Uthaug compensa defasagem em relação à Hollywood,
dirigindo uma película cheia de suspense e que, justamente por não ser
norte-americana, coloca a espectador em dúvida algumas vezes por não sabermos se
a Noruega seguirá todas as convenções estabelecidas pelos estadunidenses. Será
que esses escandinavos “frios” deixarão Kristian salvar sua família presa no
hotel? Essa desestabilizada de leve em nossas certezas e adivinhas de tramas já
valeria pra surfar nessa Onda.
Mas, Uthaug quis narrativa que não destoasse tanto da
usual desse subgênero, então, diversos elementos familiares estão presentes.

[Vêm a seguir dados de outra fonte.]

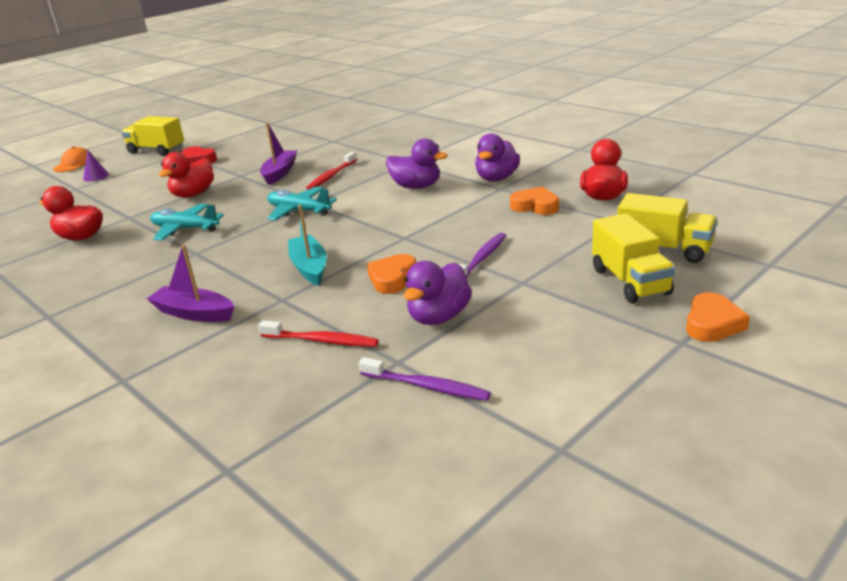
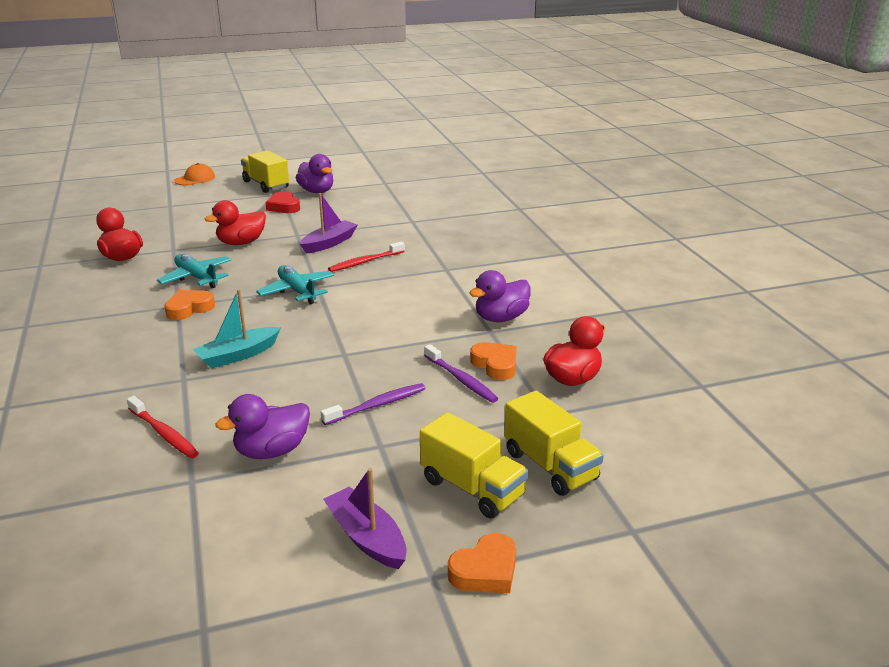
camera: 25 degrees right, 0 degrees up
(96, 176) = (195, 198): purple cone -> none
(194, 313) = (112, 365): purple boat -> purple boat (366, 537)
(309, 267) = (238, 355): turquoise boat -> turquoise boat turned 135 degrees counterclockwise
(392, 278) = (284, 394): orange heart -> orange heart (189, 308)
(416, 186) = (420, 301): purple duck -> purple duck (317, 191)
(426, 386) = (183, 515): purple toothbrush -> purple toothbrush (461, 379)
(630, 281) = (472, 488): yellow truck -> yellow truck turned 60 degrees counterclockwise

Convivemos dezenas de minutos com Kristian e sua família, cuja filha carrega
urso de pelúcia e tudo, pra gente amar. Criada a empatia com um núcleo, quando
desaba o desastre, vemos seres-humanos morrerem horrivelmente empalados e nem
ligamos, afinal já temos o nosso “nós”. Os demais, são o Outro. Que morram, é
pra nossa diversão.
Parte pela manipulação emocional que faz com que nos
importemos apenas com poucas pessoas, parte devido ao orçamento, quando
Kristian vai reencontrar mulher e filho, a cidade pós-tsunami – que tem espaços
secos pra pequenas e convenientes fogueiras iluminadoras do cenário – resume-se
a esse núcleo, além de uma personagem complicadora da situação, também
convencional em filmes-catástrofe. Que seja interpretado por ator dinamarquês
(Thomas Bo Larsen) diz bastante das pequenas rivalidades e antipatias cordiais
entre os escandinavos.
Fosse apenas como
curiosidade cinematográfica “exótica”, A Onda não mereceria recomendação, mas o
filme é bem-feito, tenso e divertido. O empreendedorismo de Roar Uthaug
compensou: Hollywood já o recrutou pra dirigir a revitalização da franquia Tomb
Raider, que estreará em 2018.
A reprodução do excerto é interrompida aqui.